Wednesday, 14 March 2018



What makes for good dads?

We have all experienced a mother’s unconditional love. What about our dads? Some of us have fathers who lend a helping hand in the kitchen, have polished our school shoes at night, made a cozy bed and put us to sleep. And then there are those in the opposite gang who leave everything for our mothers to do. Have we ever thought what makes dads good, more caring, and affectionate. And what could transform a ‘normal’ dad into one who kisses, hugs, and cuddles- just like mom!

Scientists at the HarvardUniversity, and Novartis Institutes for Biomedical Research, Cambridge, USA, seem to have an answer to these queries. With fascinating experiments in mice, they know what makes for good dads in these tiny creatures.

Young mice (called pups) depend on parental care to survive, just like humans. Mothers invariably take good care of pups while that from the fathers varies with species. Both sexes in some species of rodents like the Oldfield mice share parenting duties equally. In other related species like the Deer mouse, fathers contribute minimally to loving and raising pups.

Not just parenting habits, the two species also differ in their habitats. Oldfield mice are found in extreme harsh environments such as arid deserts and cloud forests. They live in small family-like groups, and seem to have adapted to their sparse environments by forming loving pair bonds, with both sexes sharing duties of parental care. The deer mice on the other hand, are widespread in their distribution and have a casual mating system.

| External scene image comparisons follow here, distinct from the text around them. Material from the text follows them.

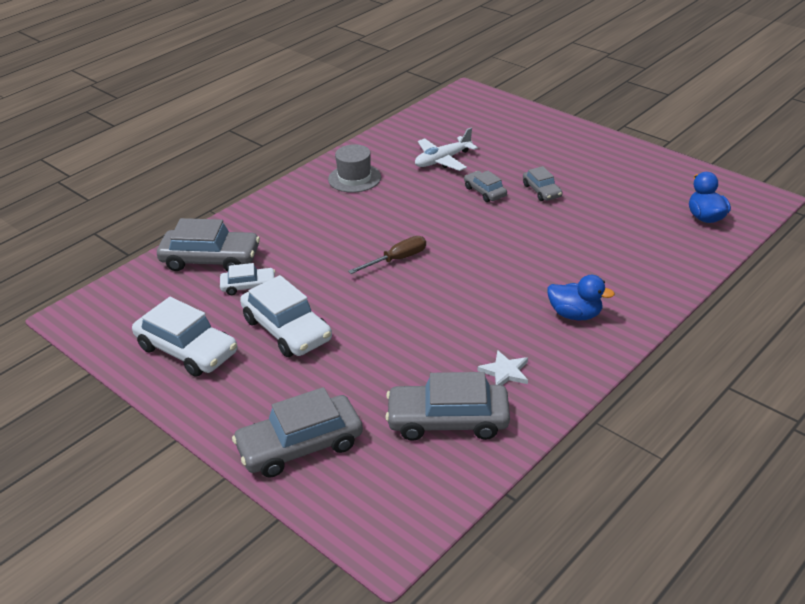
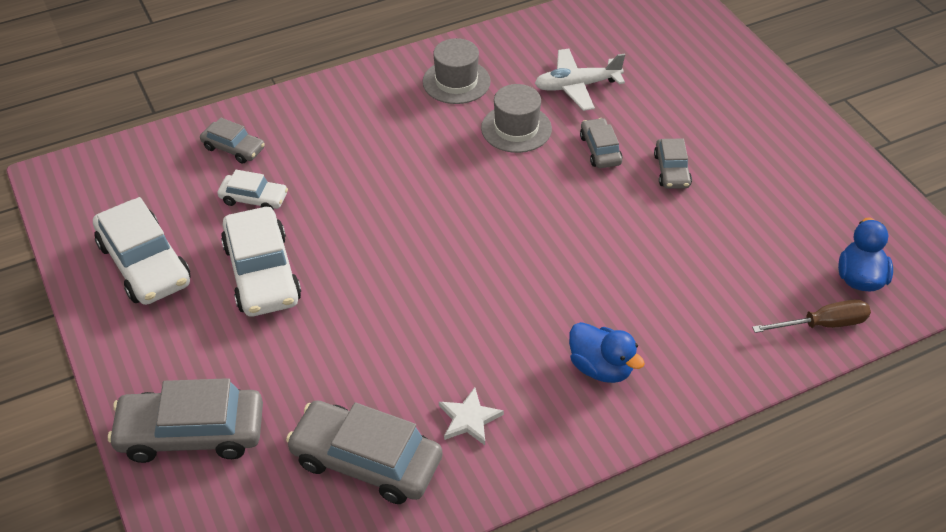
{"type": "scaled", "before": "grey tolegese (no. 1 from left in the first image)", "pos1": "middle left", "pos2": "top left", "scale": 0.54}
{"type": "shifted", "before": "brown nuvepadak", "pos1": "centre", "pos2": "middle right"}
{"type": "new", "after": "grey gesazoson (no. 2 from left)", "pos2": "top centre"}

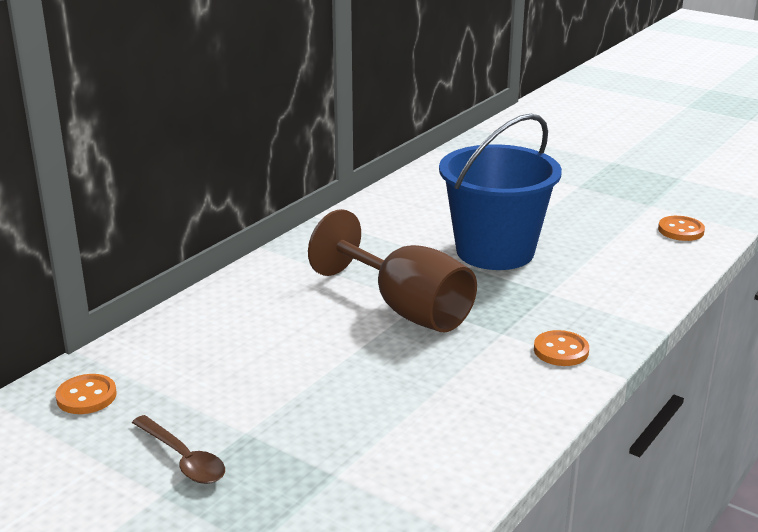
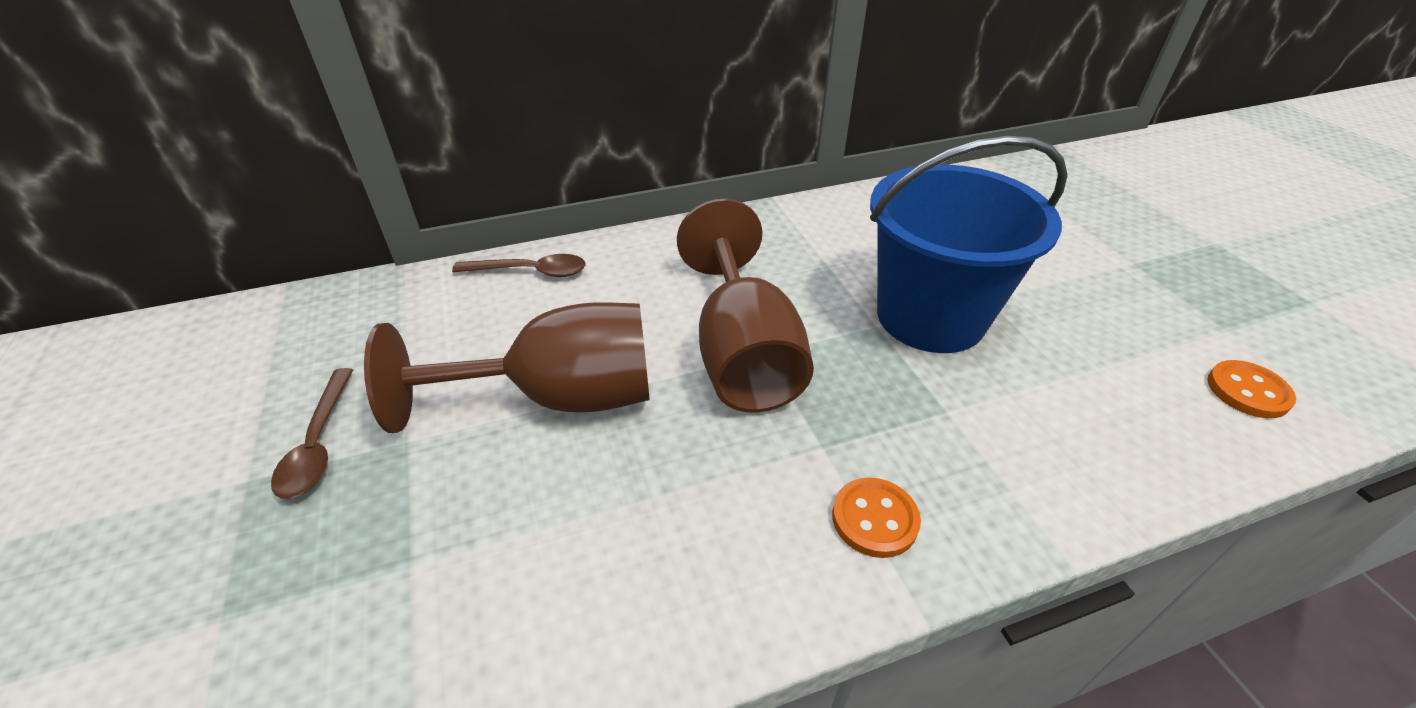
{"type": "gone", "before": "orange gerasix (no. 1 from left)", "pos1": "bottom left"}
{"type": "new", "after": "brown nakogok (no. 1 from left)", "pos2": "centre"}
{"type": "new", "after": "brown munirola (no. 2 from left)", "pos2": "centre"}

Interestingly, both these species can interbreed and produce viable babies in the lab. This implies that scientists can use these animals to make a mixed family. Make babies that are half-oldfield and half-deer. It can also help them determine if the environment shapes a father’s behavior. 

The Deer mice (left) do not build nests, and fathers offer minimal care. Oldfield mice on the contrary (right) build nests, and both the mother and father take care of the young ones. Pups are seen in bright red color lying under the mother.

How do you know which mouse is a good dad? You can’t ask the pups, right? So how is that done?

Scientists do that quite fashionably. They give the breeding mice pair a home cage, lots of cotton to build a cozy resting place called nest, and observe their parental behavior.
 
They measure parental care by observing how fathers approach pups, move them with their front paws, lick them, huddle over them, and change their position to provide more comfort. This is done with the help of cameras that work day and night. The findings are published in Nature.

Scientists observe that Oldfield fathers offered care to the same extent as the mothers. The Deer mouse fathers did not take care of the pups.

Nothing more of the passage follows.